When you’re feeling sore


  • Exercise: Sometimes yoga, Pilates, or just a simple walk can make a big difference.
  • Find a distraction: Watch a movie, read a book, play a game—anything to take your mind off the pain.
  • Chill out or warm up : Cold packs and hot water bottles can ease sore muscles and swollen joints depending on how you are feeling.
  • Stay loose: Try a massage if you are feeling stiff.
  • Speak up: Tell people how you are feeling so they will know how they can help.

When you’re taking your medication


  • Take your medication! The bottom line: Either you take your medication, or you will have sore joints. Everyone recognises that taking medication can be difficult; talk to your medical team if you’re struggling with side effects.
  • Some oral medication (e.g., Prednisolone) can leave a funny taste in your mouth. Taking pills with water or juice can help mask the flavour.
  • When you are having an injection:
    • Use a Buzzy or numbing cream to minimise discomfort.
    • Breathing exercises can help you focus and relax.
    • Play music to keep your mind off the injection. Listening to your music in headphones will prevent you from hearing the ‘click’ of an injection pen.
    • If a parent or carer is giving you an injection, don’t let them forget your reward!

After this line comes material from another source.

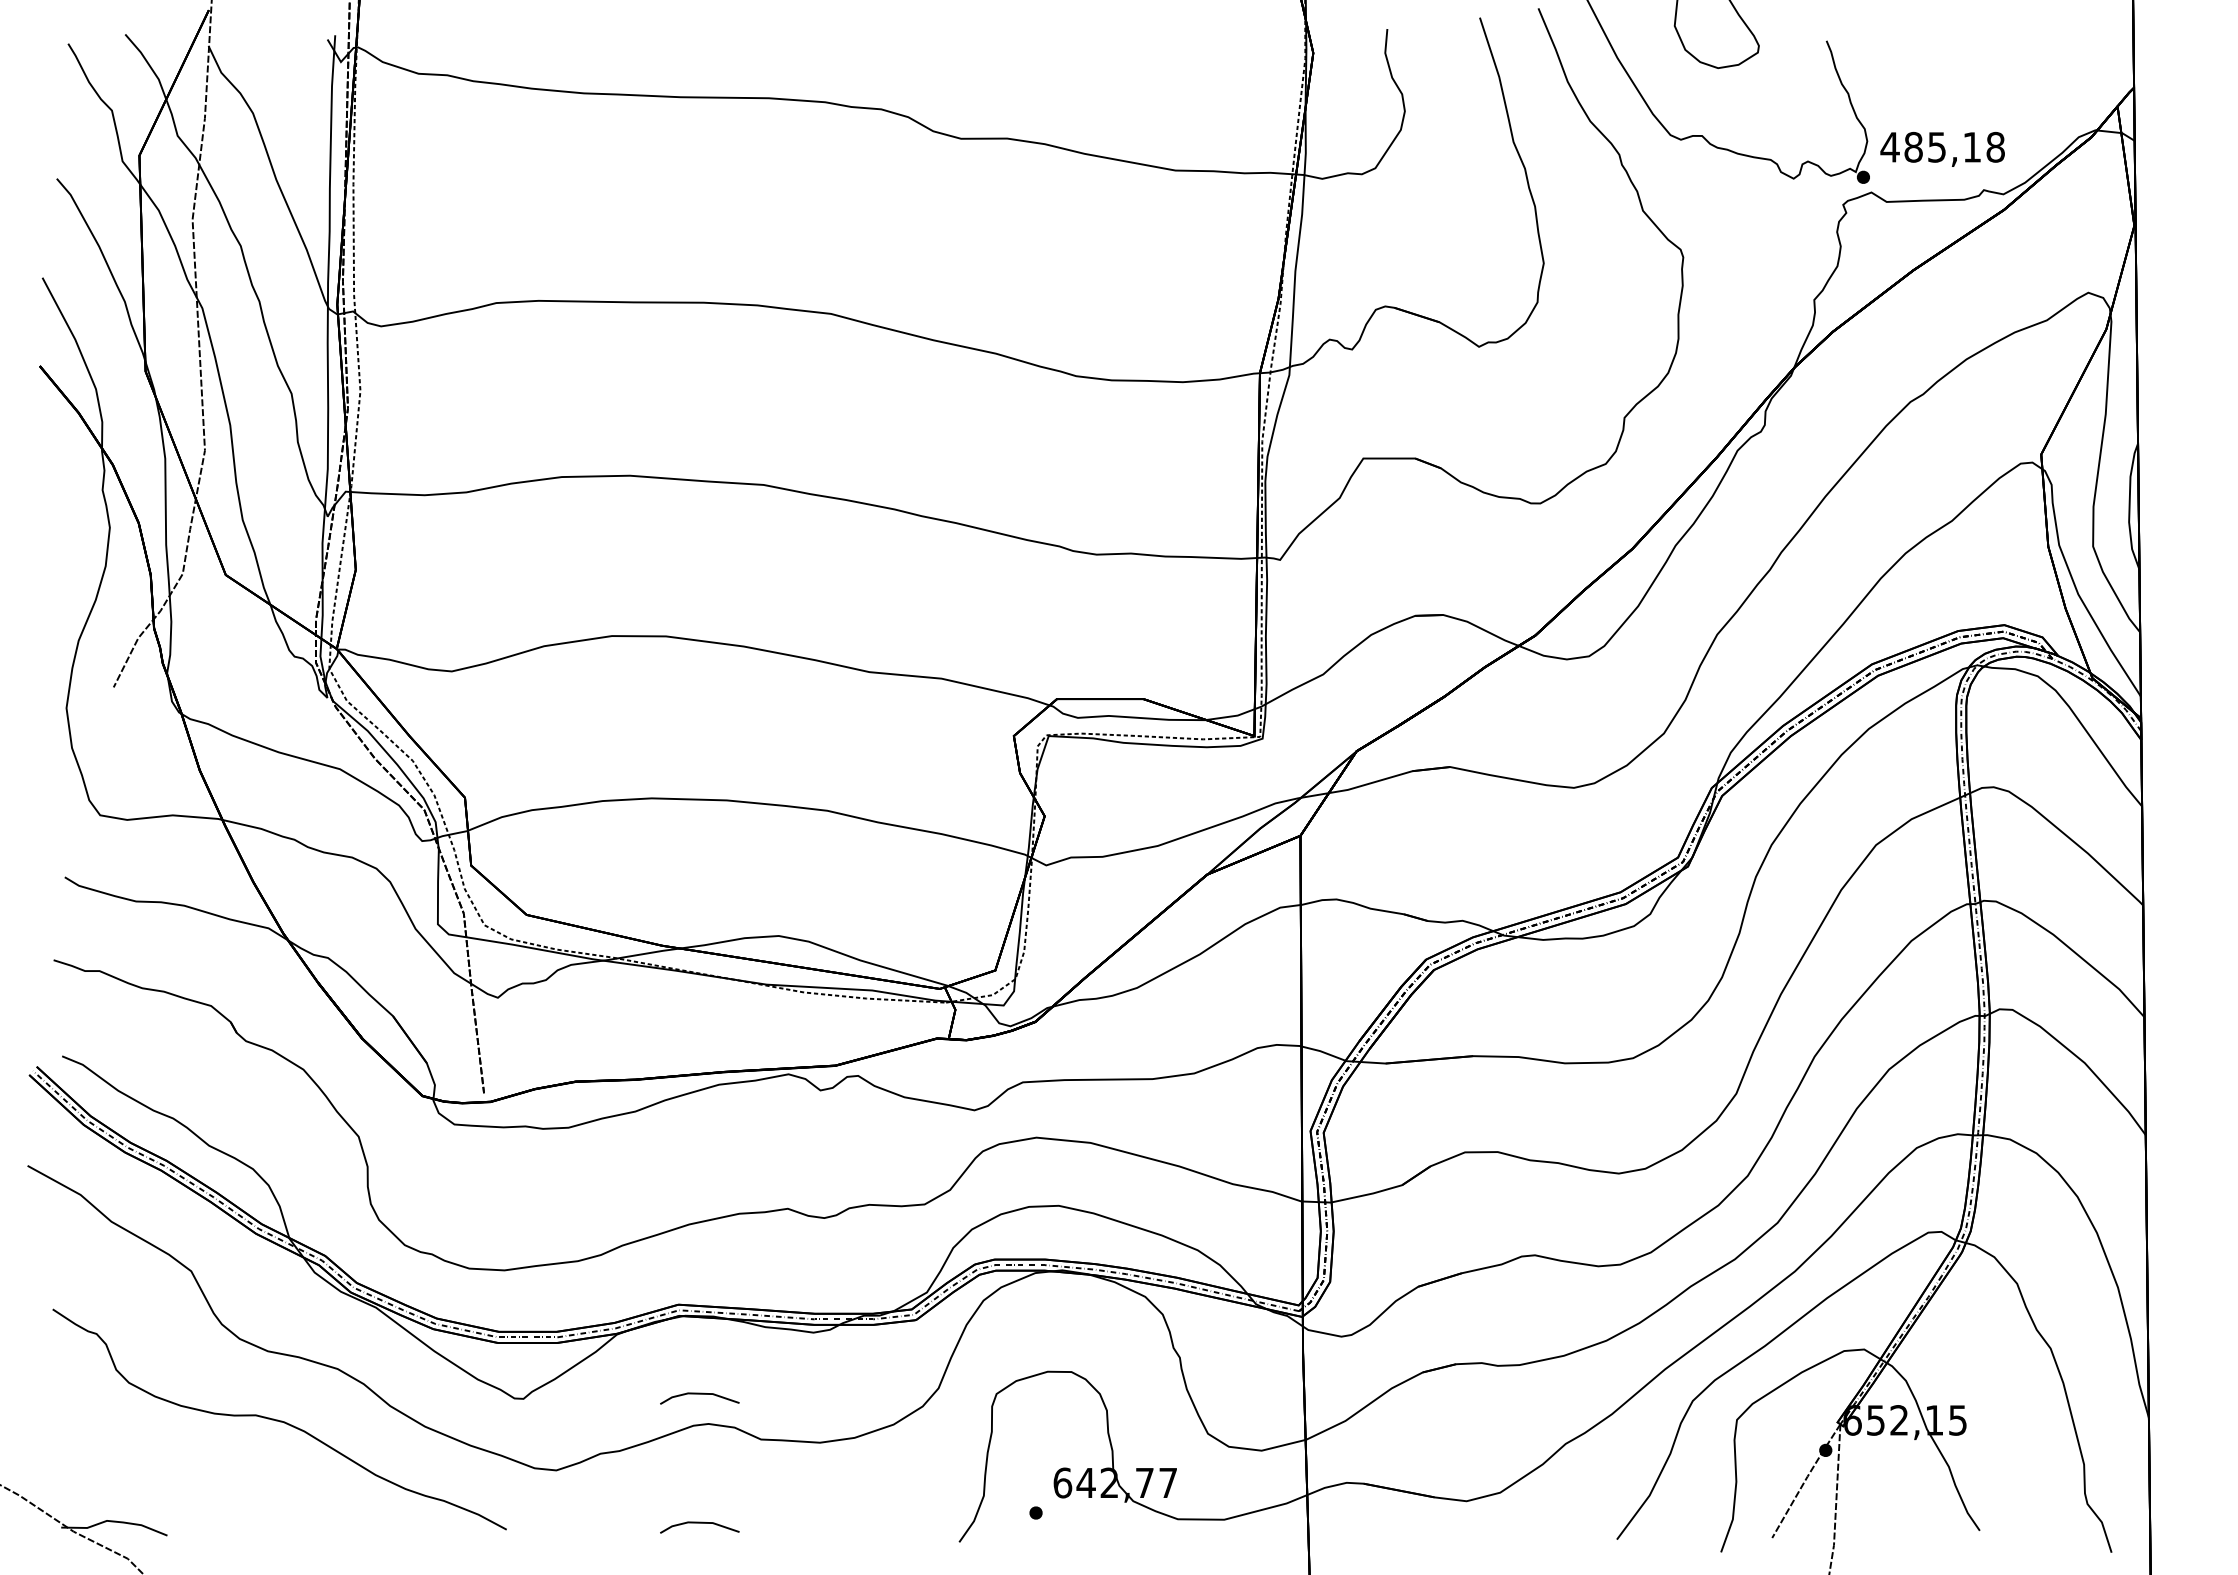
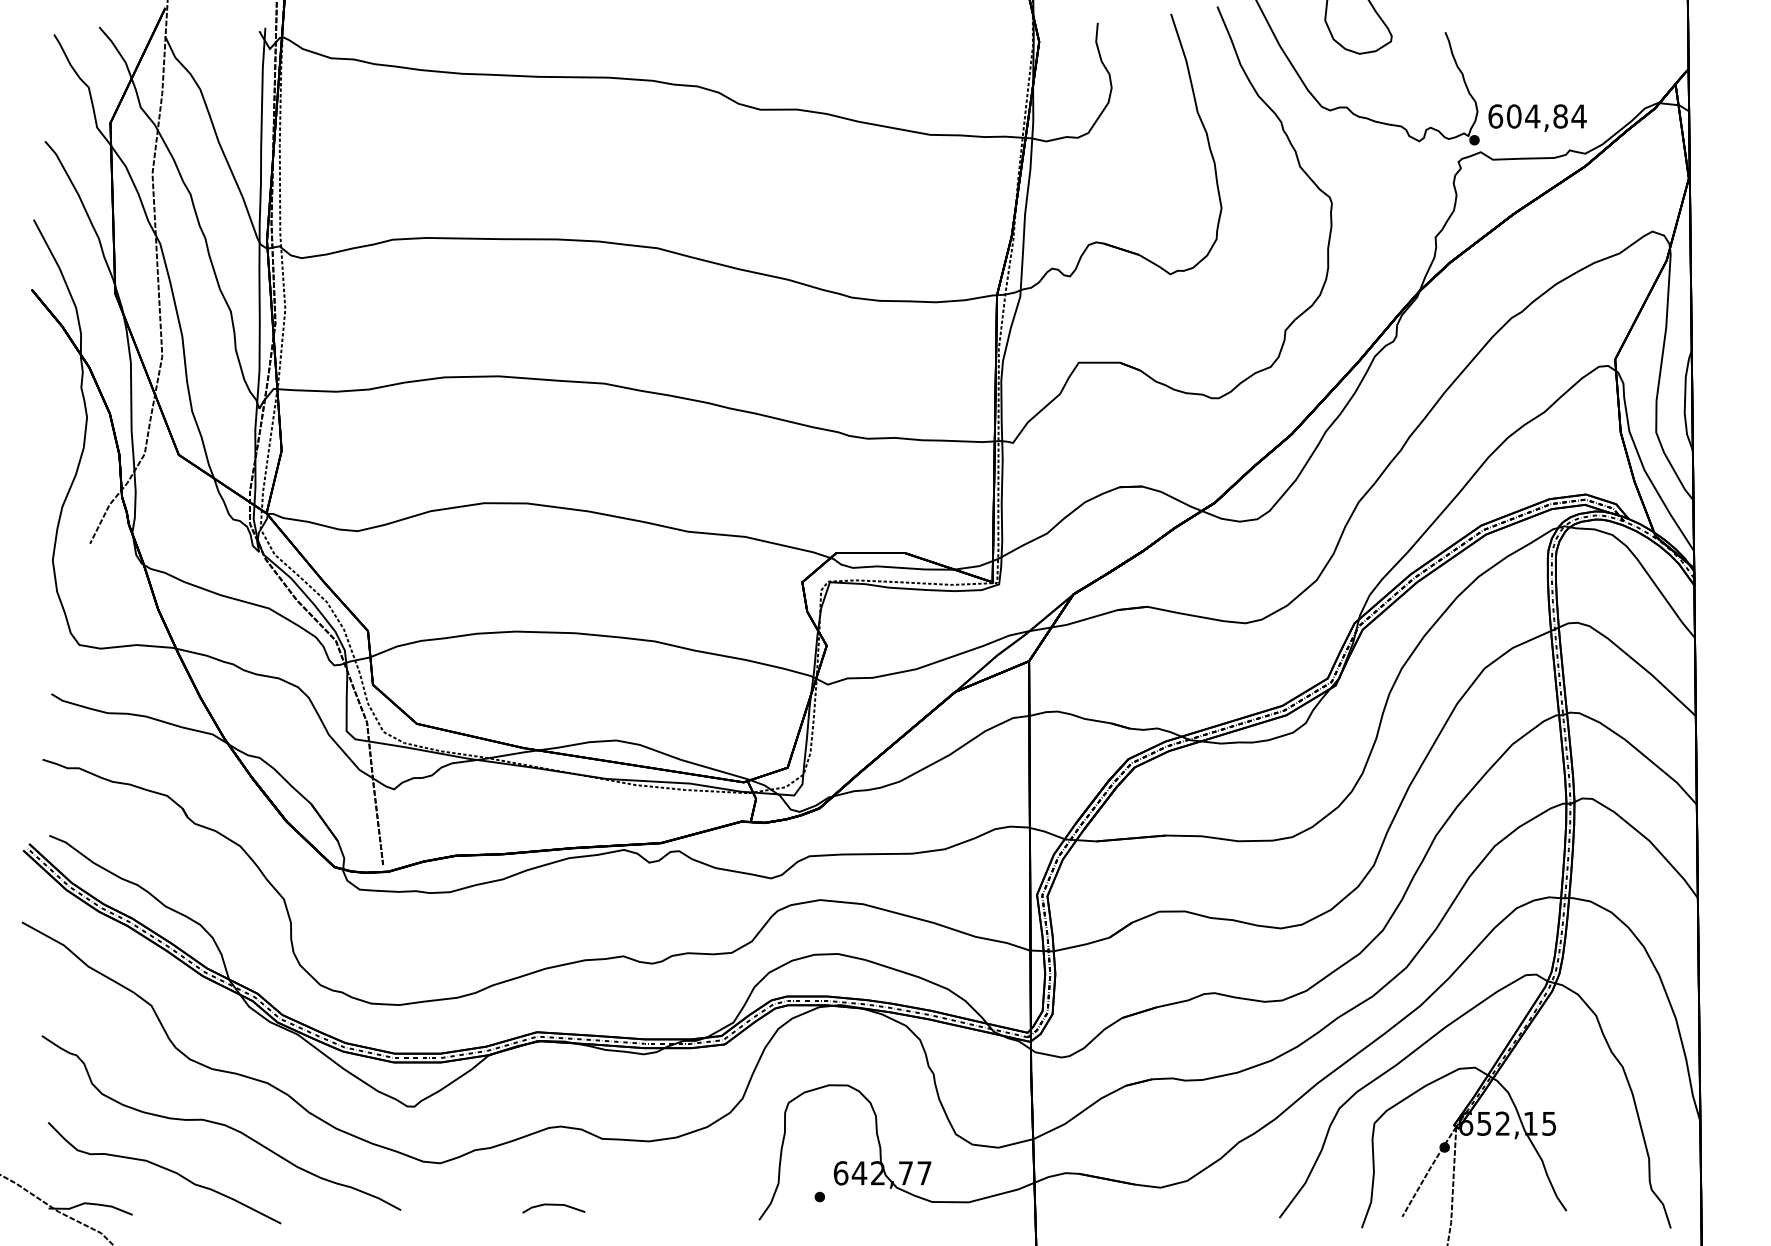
text: (1942, 146) -> (1537, 115), 485,18 -> 604,84
line: (699, 1394) -> (553, 1103), removed
curve: (209, 1478) -> (165, 1169), added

When you’re having an infusion


  • Stay warm, relaxed, and hydrated. Drinking plenty of fluids before your appointment will help keep your veins full and make it easier to insert the needle.
  • Be on time. Don’t make the doctors and nurses—or other patients—wait for you.
  • Be prepared to stay a while. Sometimes it takes longer than expected to complete your treatment.
    • Bring a favourite book or a new magazine to help pass the time.
    • Consider bringing some homework along to your appointment.
    • If you plan to watch videos or listen to music on your phone, remember to pack headphones and a charger.
    • Pack something to eat and drink. Bring along gum or mints if you are having a steroid infusion.
    • Bring a blanket or cuddly toy.

When you’re at school


  • Talk regularly with your teachers about how you are feeling. Communication is key to getting the help you need.
  • When you’re ready, tell your friends about your condition. And think about giving a presentation to your class about JIA.
  • If you have a locker, be sure to use it store your books so you don’t have to carry a heavy bag with you all day.
  • If your school has a lift, ask for permission to use it.
  • Get a pass to leave class early if you need extra time to walk to your next class.
  • Talk to your teachers if you need extra time to complete a homework assignment or an exam.
  • If your condition makes it difficult to take notes in class, ask for a copy of the class notes from your teachers.
  • Ask if you can use a computer to complete written assignments.

When you’re needing a hand


  • Remember we are all different, and all good at different things, so try not to compare yourself to everyone else. You are not alone; don’t feel worried that you are.
  • Keep positive and remember that there are lots of other JIA kids going through this too.
  • Do as much as you want to and can do; but also know when you need a rest — and take that rest.
  • Have your dream and work towards it. Remember that JIA is a part of you but it doesn’t stop you.
  • Be honest when you don’t feel great.
  • Find activities and people that make you happy.
  • Hard as it may be, don’t let JIA consume your life.
  • Don’t worry if you find yourself struggling sometimes — talk to friends, family and people you trust.

SNAC Committee Tips: Parents for Parents


  • Empower your child: Involve them as much as possible in decisions about their JIA; teach them about their medication; keep them in the loop. This makes them feel a little bit more in control and encourages independence.
  • Don’t look too far ahead. Deal with the here and now.
  • Research the condition.
  • Don’t try and deal with it yourself. Remember all the support out there: from your child’s GP, specialist nurses, school, and SNAC!
  • Be honest and don’t lie. You’ll never get that trust back.
  • Don’t forget the siblings!
  • Give methotrexate at night to help with nausea. And find ways to distrat your child when giving injections.
  • Keep your kids as active as possible.
  • Try not to focus on the negatives, and don’t let the condition define your child as a person.
  • Try not to feel guilty.
  • Sometimes dads bottle up their emotions; they, too, need to talk.
  • Remember the good times when things are bad.
  • Keep talking to the health professionals involved in your child’s treatment. If you don’t know, just ask!